Personally, I think that is a mistake.  I have a whole digital library of stories I have written for publications that have no homes, stories I wrote for specific themes that were rejected for one reason or other.  I didn’t write any of them for me or for the readers out there.  Sadly, that is the truth.  The results of writing for editors and publishers have lead to maybe five publications.  Probably less.

I haven’t written a story directed toward a specific publication in several years, and I don’t plan on doing it again.

How passionate can you be if you are trying to write a story for a publication just because you want to get in that publication?  Think about it?  Honestly, the stories I wrote for theme based publications lacked real emotion, real characters.  It lacked reality.  The stories out and out sucked. 

Passion.  Believability.  Realistic characters and emotions.  Yup, a lot of stories—short and long—are missing these traits.  I think that is why I don’t care much for many novels.  If those traits I mentioned are missing, then why would I want to read a 500 page story when I would barely be able to make it through ten pages?

And what about our audiences?  King states—correctly so—that a lot of the reading audience of the short story magazines and websites are other writers trying to figure out what the publication is looking for.  Of course it is.  That’s what these publications tell us to do.  Read a couple of issues of our mag before you submit to us.  The problem is not a ton of actual readers are reading this stuff these days. 

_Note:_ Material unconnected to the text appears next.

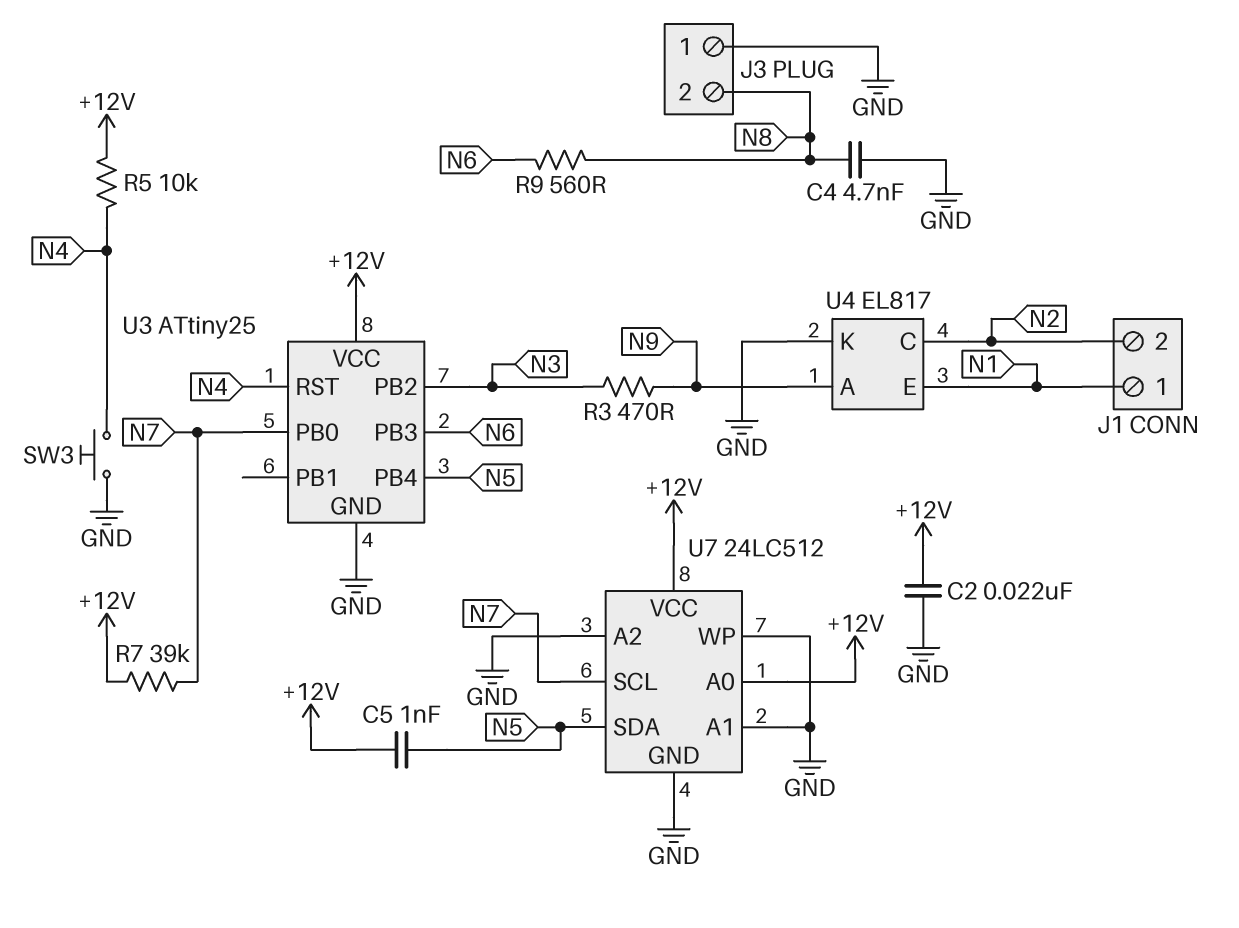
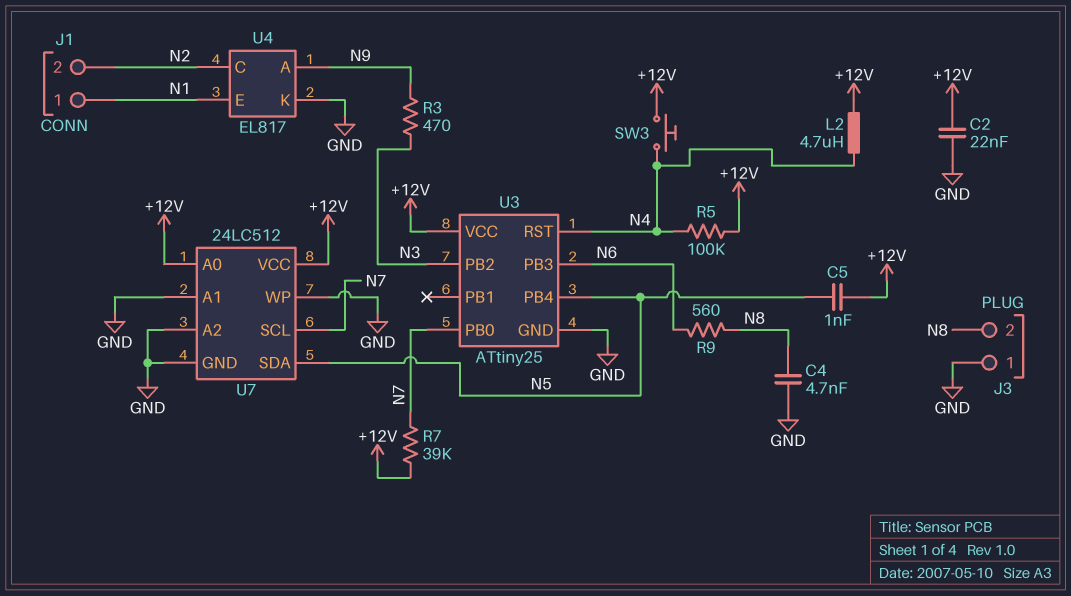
L2: none -> 4.7uH (+12V, N4)
R5: 10k (+12V, N4) -> 100k (+12V, N4)
SW3: button (GND, N4) -> button (+12V, N4)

So, not only are the readers not reading short stories, but a chunk of those who are reading are writers who are competing for the same few spots with the rest of us.  That means the audience is even smaller than we thought.

This is crazy.

Where have all the readers gone?

Let me see if I can figure this out.  The readers haven’t gone anywhere.  They just turned their attention to other things.  Why?  Well, we are a society that is all about being entertained now—right now—and we’re not very patient.  A lot of writers no longer develop stories because, quite frankly, if the story doesn’t grab us by the end of the first page, we feel like we are wasting our time.  A lot of folks don’t get passed the first few paragraphs. 

Answer this question:

Why would I, a reader, want to read your work?  What sets it apart from everything else out there?  (Okay, so that was two questions.  I can count.  Really…I can.)

It has taken me a LONG time to figure this out.  Why would anyone want to read anything I have ever written?  What makes my work different than everyone else’s?  Maybe nothing, but maybe…maybe something. 

Are you ready for this?

I care.

Yup.  That’s my answer to why you should read my work.

I care. 

I care about the readers’ time.  I care about wasting that time—something I hope no reader ever feels they have done after reading something I have written.

Do I care about making money?  I’d be lying if I said I don’t. 

But what I care about the most is writing good stories.  What I care about are the readers enjoying those stories. 

I’ve often said without readers, a writer is nothing.  I believe that whole-heartedly.  Writers are only as good as the readers make them.  Sure, we can write something great, but if no one reads it then no one knows just how great it is.  But—yes, there is always a but—if one person reads it and likes it, the chances of them telling someone else increases.  And what if that someone likes the story?  Yeah, those chances of word of mouth marketing increase again and again and again. 

That does not happen if you waste the readers’ time. 

Care about your work, people.  Care about the characters you create, the situations you put them in, and the resolutions of those situations.  Care about your readers.  If you care about them, then, over time, they will care about your work.  That is one way to get a little piece of that fading audience of short story readers. 

Try and set yourselves apart—give the readers a reason to like your work, and in turn, like you.  Our audience is dwindling.  We need to give them a reason to keep reading. 

I’m still working on it, but I’m on my way.